Population and Welfare: Measuring Growth when Life is Worth Living

(with Mark Bils, Chad Jones, and Pete Klenow) Conditionally Accepted, AEJ: Macroeconomics

Economic growth is typically measured in per capita terms. A long tradition in philosophy, however, suggests that social welfare may depend on the number of people as well. To illustrate how much this matters quantitatively, we decompose welfare growth—measured in consumption-equivalent (CE) units—into contributions from rising population and rising per capita consumption.
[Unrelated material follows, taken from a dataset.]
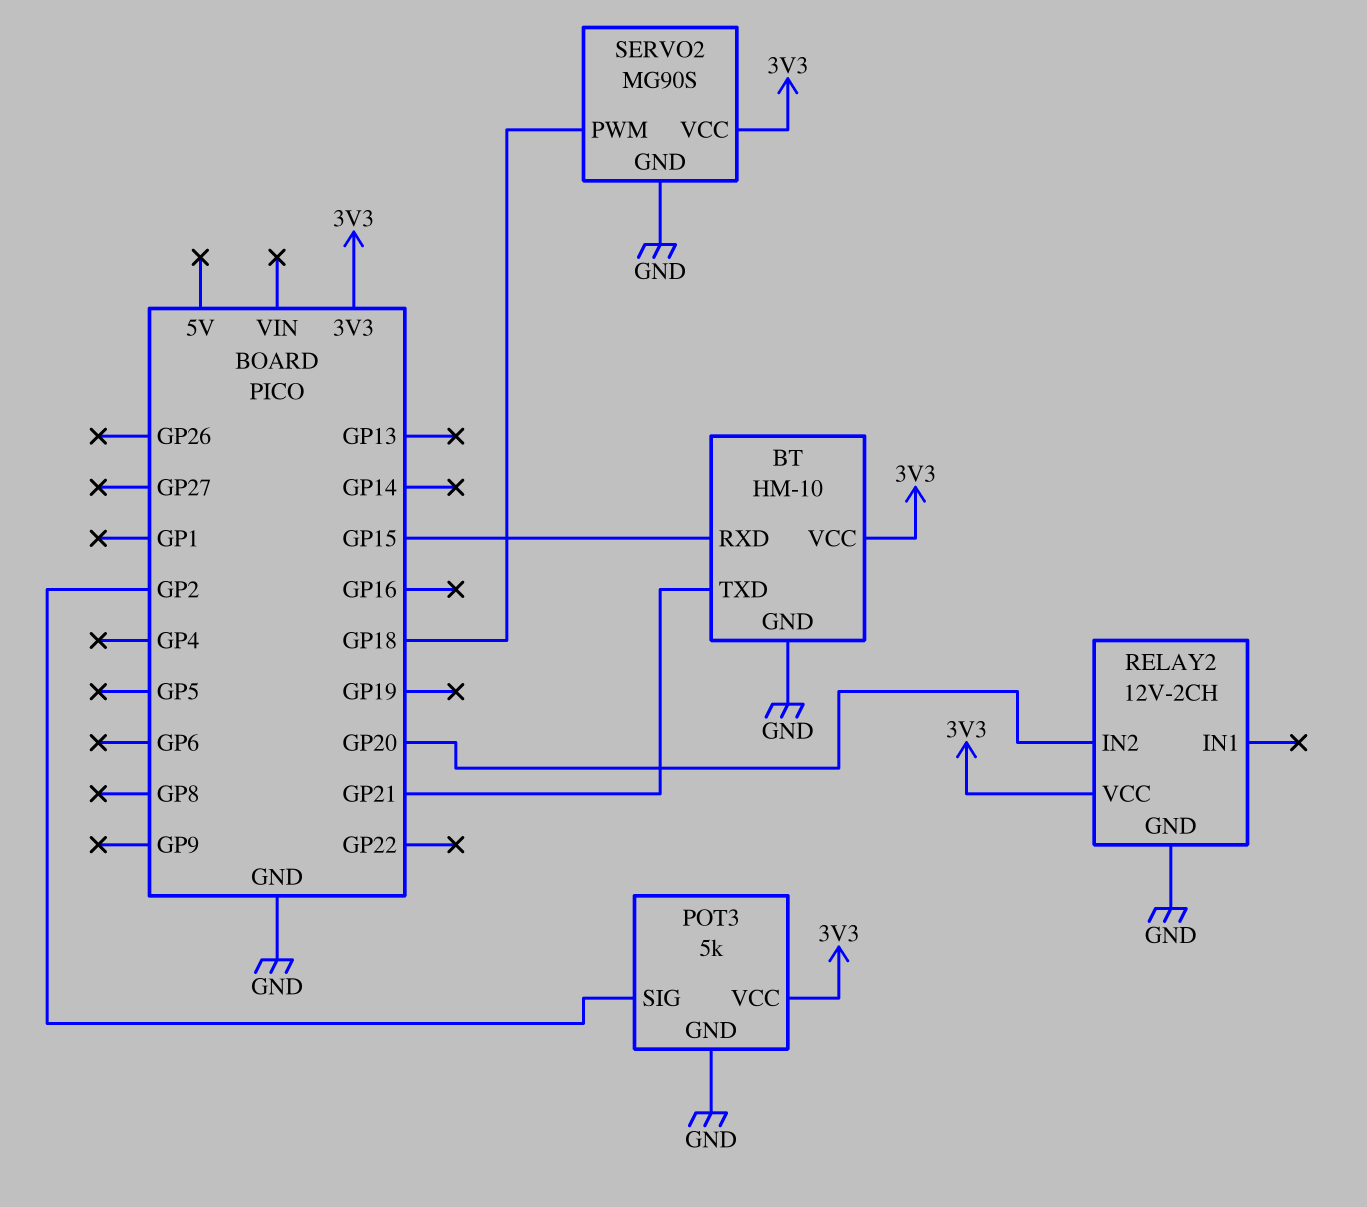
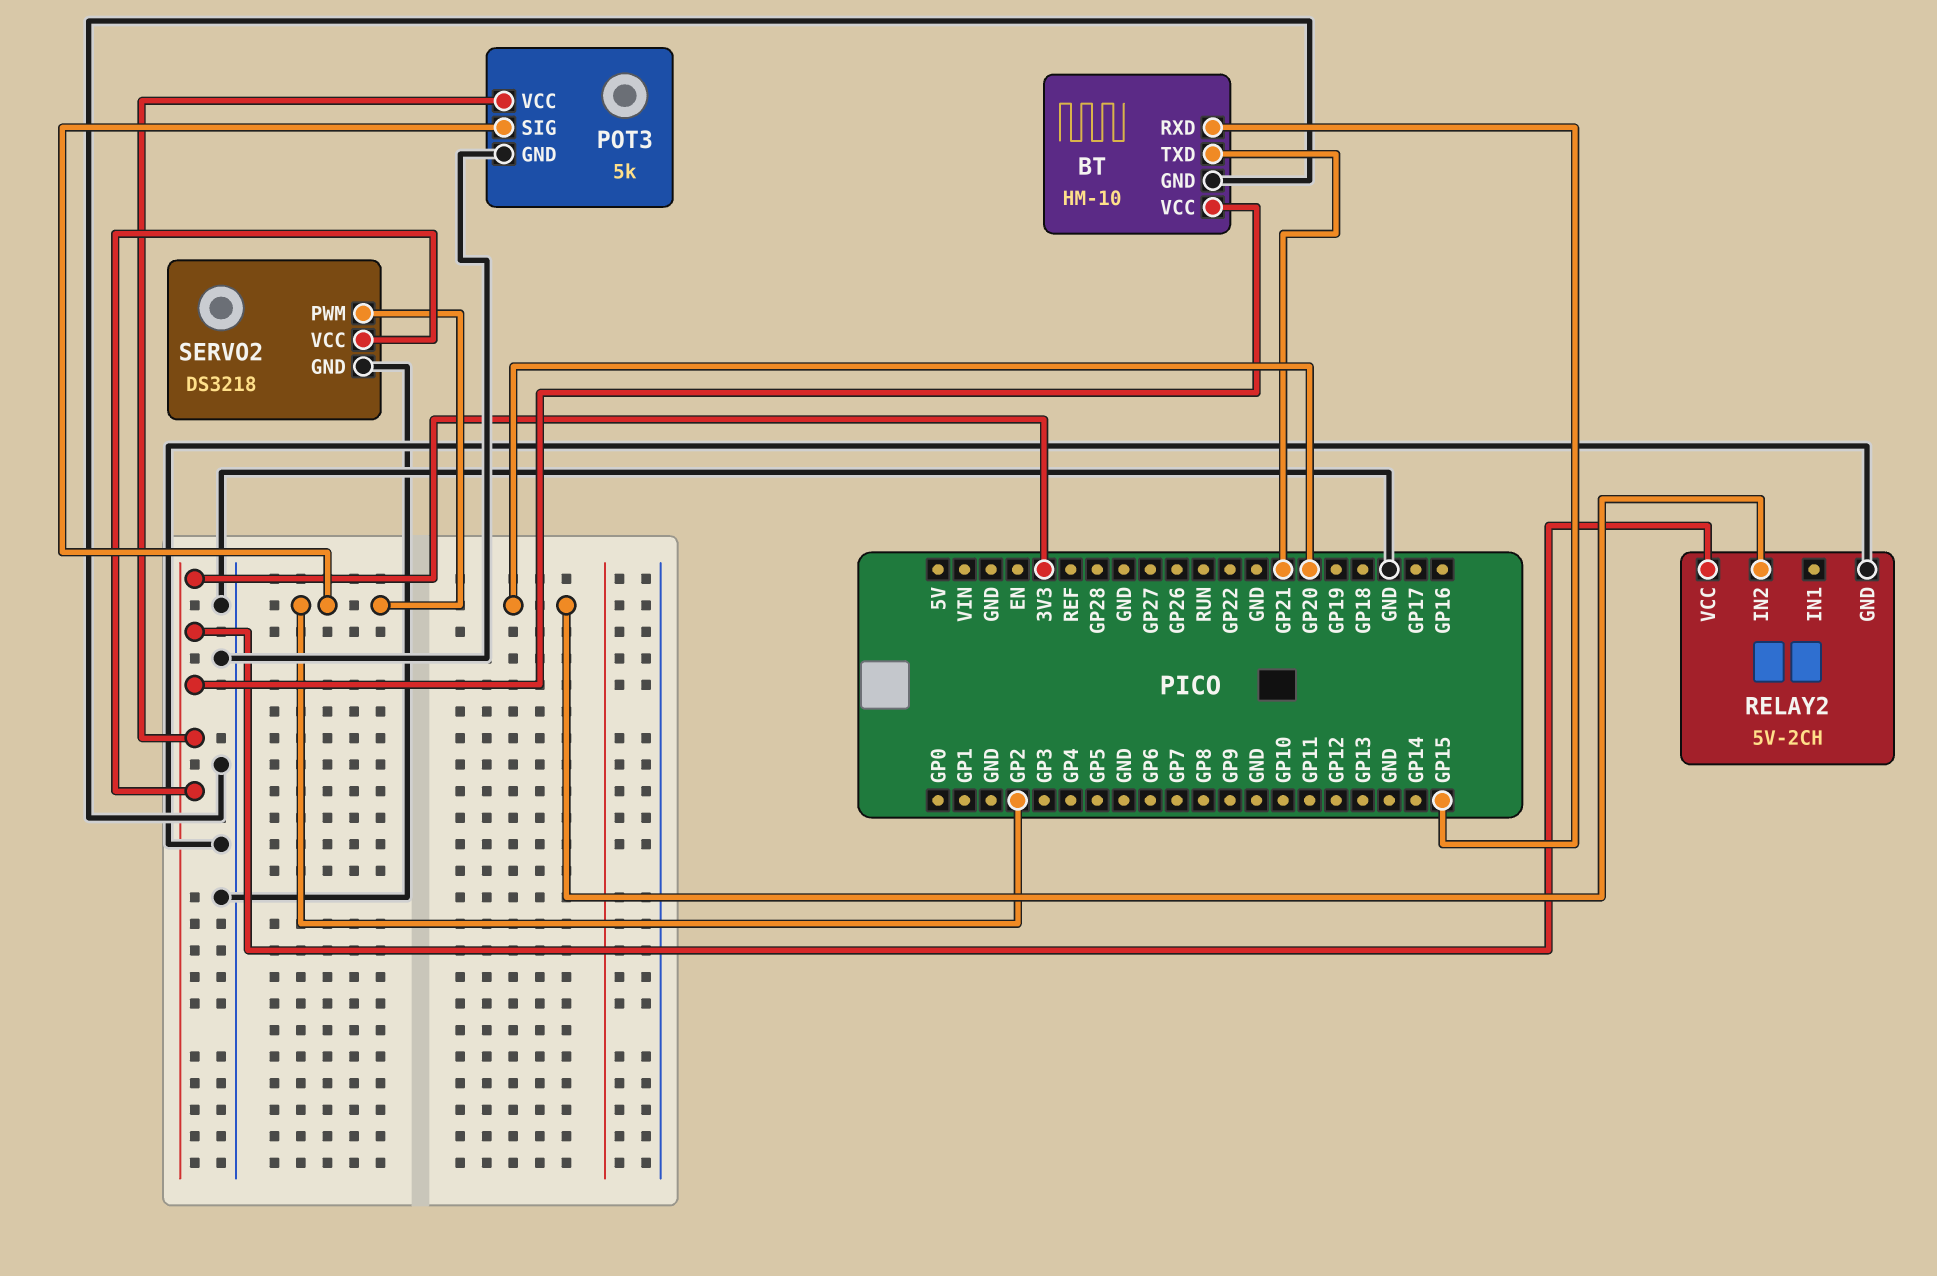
RELAY2: 12V-2CH -> 5V-2CH
SERVO2: MG90S -> DS3218
SERVO2 pin PWM: GP18 -> GP2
Because of diminishing marginal utility from consumption, population growth is scaled up by a value-of-life factor that empirically averages nearly 3 across countries since 1960. Population increases are therefore a major contributor to growth if one takes a total utilitarian perspective.

Work in Progress

Carbon Neutral Growth: Evidence from French Manufacturing

(with Thibault Ingrand)

This paper studies decarbonization in the French manufacturing sector, where energy-related emissions have fallen sharply despite continued output growth. Using establishment-level data on energy consumption, we decompose this trend. We find declining carbon intensity of energy (emissions/energy) and falling energy intensity (energy/output) account for 40% and 60% of the trend, respectively. The reduction in carbon intensity is primarily due to electrification. We find this electrification is driven almost entirely by within-establishment changes, with little role for reallocation across producers. In contrast, for the decline in energy intensity, both reallocation and within-firm improvements are important: reallocation of activity across industries accounts for 20% of the gains; within industries, the vast majority of the decline (85% of the within-industry effect) stems from incumbent firms improving their own efficiency.

Teaching Experience

TA for Pete Klenow, Econ 211 (first year PhD Macro) 
Recognized by the department with an Outstanding Teaching Assistant Award.